In the case above I've used Percona Server  5.7.24-26 (why not). Details of output may vary depending on version (and bugs it has :).  If you use MariaDB 5.5+, in case of InnoDB deadlock special innodb_deadlocks status variable is also incremented.

Metadata Deadlock

Unlike with InnoDB deadlocks, chances that you've seen deadlocks with metadata locks involved are low. One may spend notable time trying to reproduce such a deadlock, but (as usual) quck check of MySQL bugs database may help to find an easy to reproduce case. I mean Bug #65890 - "Deadlock that is not a deadlock with transaction and lock tables".

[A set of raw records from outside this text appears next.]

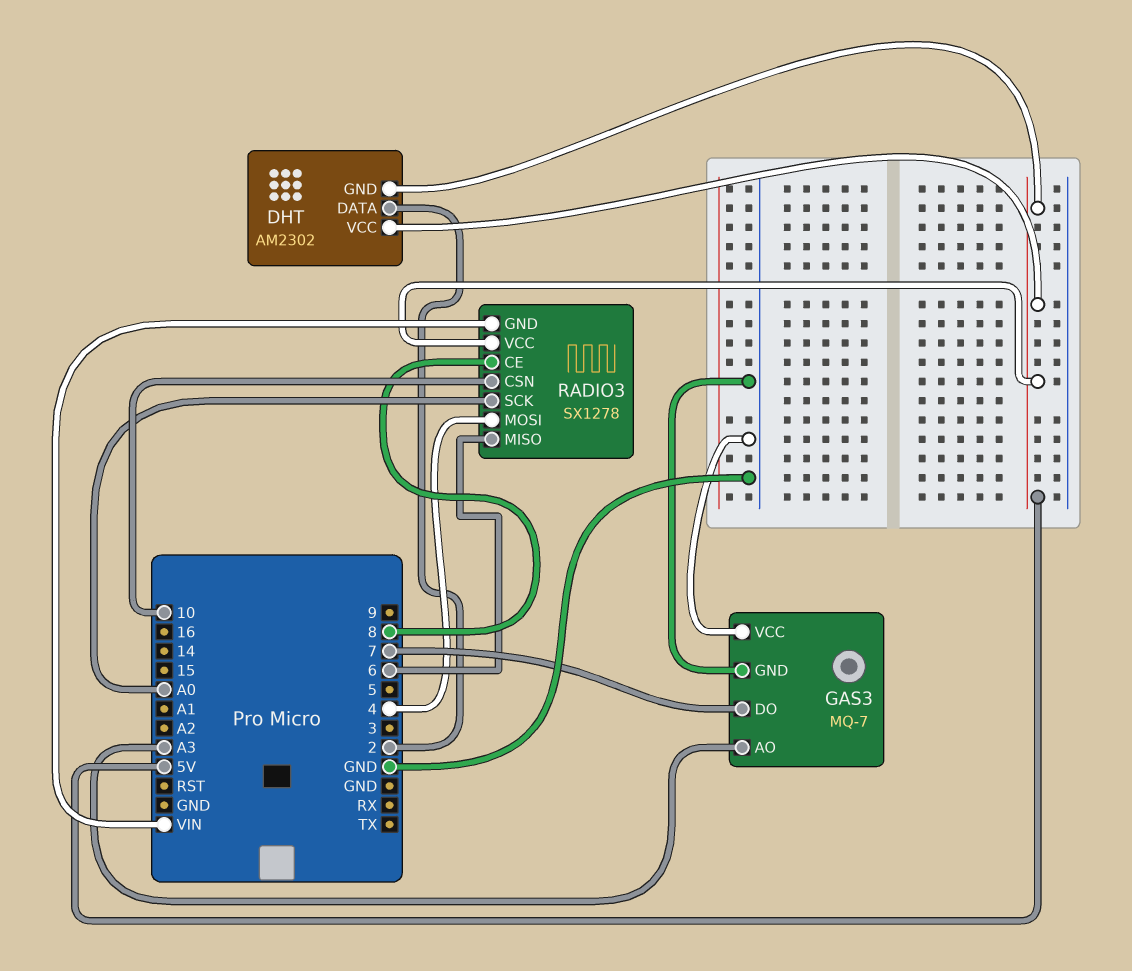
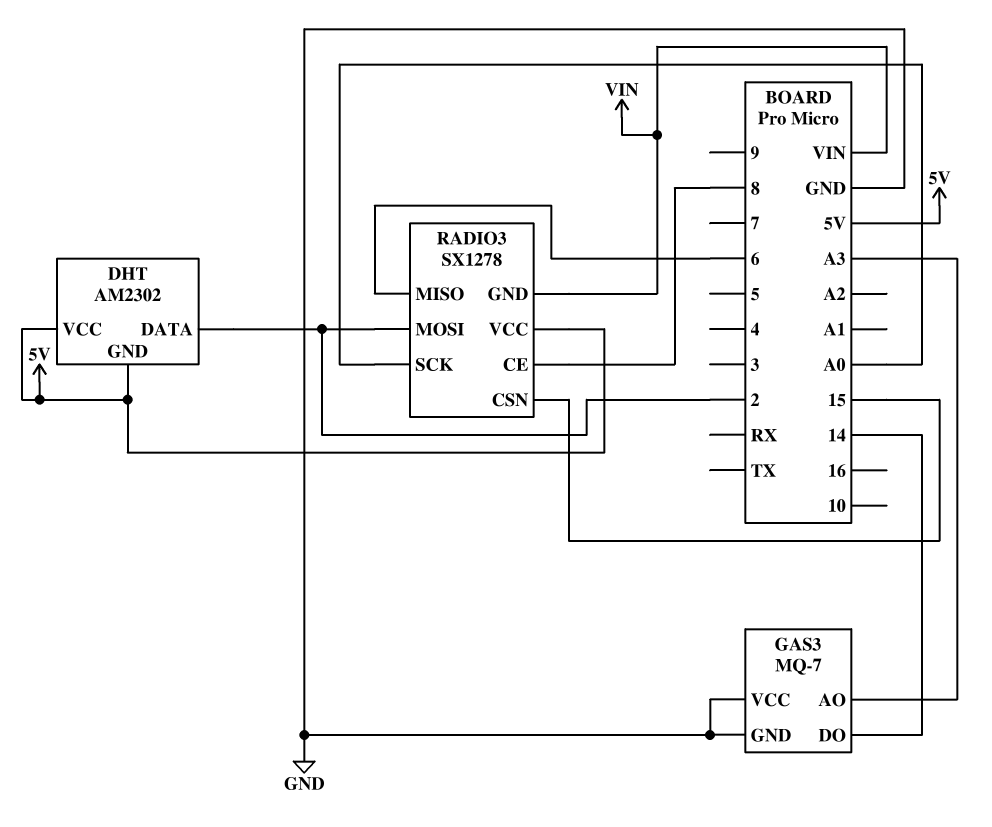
GAS3 pin DO: 7 -> 14
RADIO3 pin CSN: 10 -> 15
RADIO3 pin MOSI: 4 -> 2

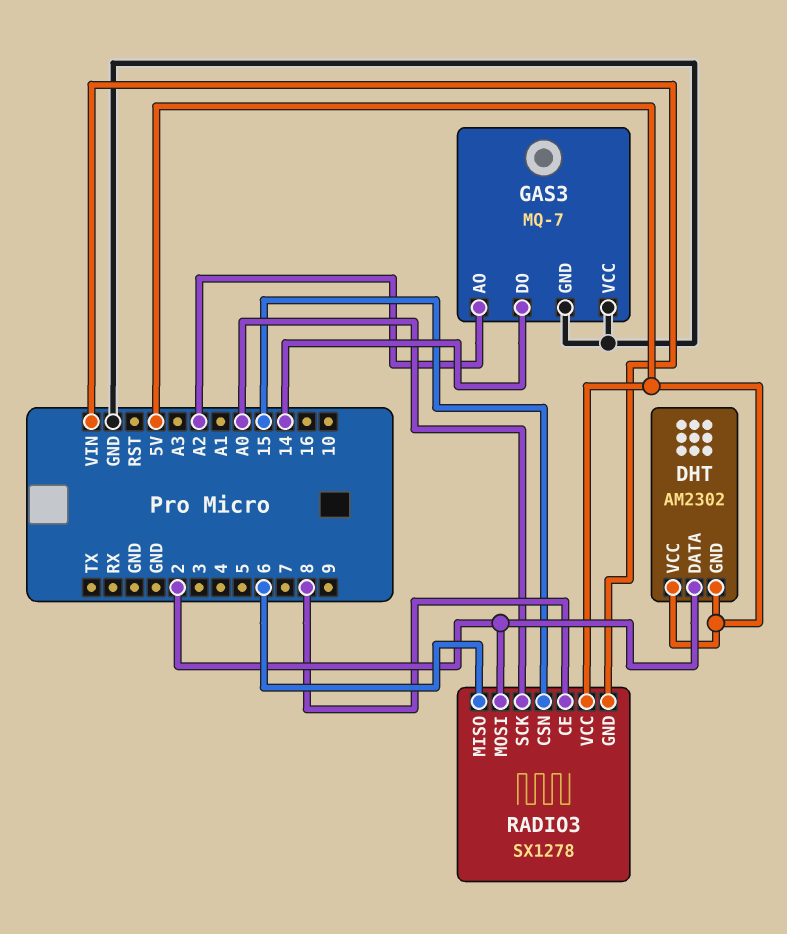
GAS3 pin AO: A3 -> A2

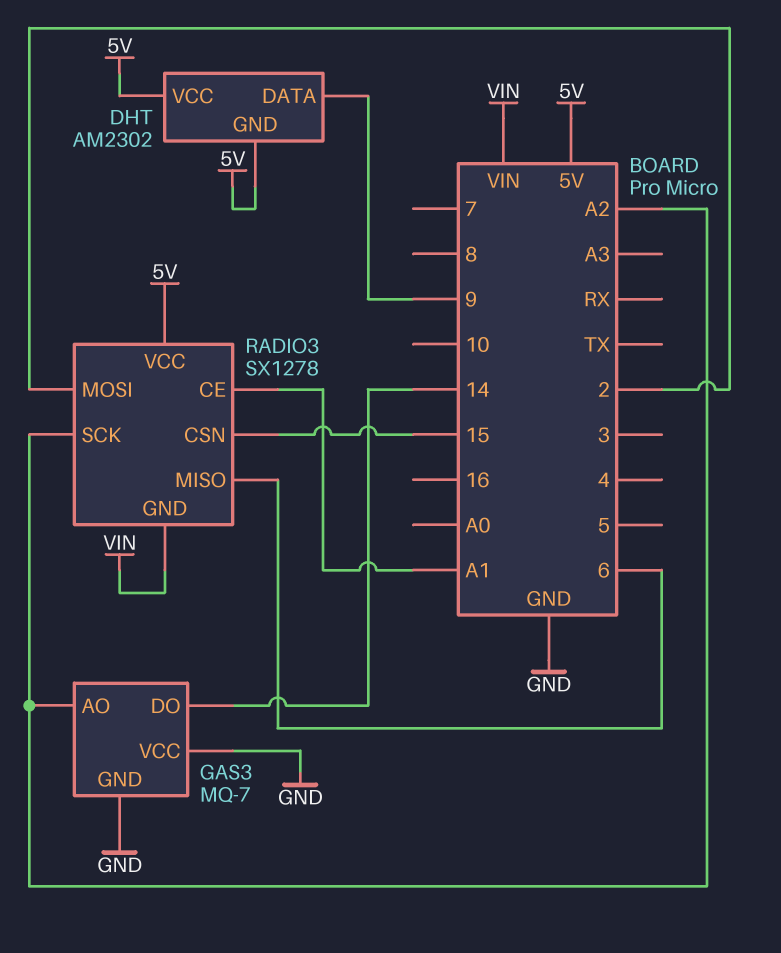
DHT pin DATA: 2 -> 9
RADIO3 pin CE: 8 -> A1
RADIO3 pin SCK: A0 -> A2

So, let's try the following scenario with two sessions and out InnoDB tables, t1 and t2. In one session:
mysql> start transaction;
Query OK, 0 rows affected (0.00 sec)

mysql> select * from t2 for update;
+----+------+
| id | c1   |
+----+------+
|  1 |    1 |
|  2 |    2 |
+----+------+
2 rows in set (0.00 sec)
In another session:
mysql> lock tables t1 write, t2 write;
It hangs, waiting as long as lock_wait_timeout. We can check what happens with metadata locks using performance_schema.metadata_locks table (as we use MySQL or Percona Server 5.7+, more on setup, alternatives for MariaDB etc here and there). In the first session:
mysql> select * from performance_schema.metadata_locks;
+-------------+--------------------+----------------+-----------------------+----------------------+---------------+-------------+--------+-----------------+----------------+
| OBJECT_TYPE | OBJECT_SCHEMA      | OBJECT_NAME    | OBJECT_INSTANCE_BEGIN | LOCK_TYPE            | LOCK_DURATION | LOCK_STATUS | SOURCE | OWNER_THREAD_ID | OWNER_EVENT_ID |
+-------------+--------------------+----------------+-----------------------+----------------------+---------------+-------------+--------+-----------------+----------------+
| TABLE       | test               | t2             |       139841686765904 | SHARED_WRITE         | TRANSACTION   | GRANTED     |        |              45 |           2850 || GLOBAL      | NULL               | NULL           |       139841688088672 | INTENTION_EXCLUSIVE  | STATEMENT     | GRANTED     |        |              46 |            205 |
| SCHEMA      | test               | NULL           |       139841688088912 | INTENTION_EXCLUSIVE  | TRANSACTION   | GRANTED     |        |              46 |            205 |
| TABLE       | test               | t1             |       139841688088992 | SHARED_NO_READ_WRITE | TRANSACTION   | GRANTED     |        |              46 |            207 |
| TABLE       | test               | t2             |       139841688089072 | SHARED_NO_READ_WRITE | TRANSACTION   | PENDING     |        |              46 |            208 |
| TABLE       | performance_schema | metadata_locks |       139841686219040 | SHARED_READ          | TRANSACTION   | GRANTED     |        |              45 |           3003 |
+-------------+--------------------+----------------+-----------------------+----------------------+---------------+-------------+--------+-----------------+----------------+
6 rows in set (0.00 sec)
As soon as we try this in the first session:
mysql> select * from t1;
ERROR 1213 (40001): Deadlock found when trying to get lock; try restarting transaction
we get the same deadlock error 1213 and LOCK TABLES in the second session completes. We can find nothing about this deadlock in the output of SHOW ENGINE INNODB STATUS (as shared at the beginning of this post). I am also not aware about any status variables to count metadata deadlocks.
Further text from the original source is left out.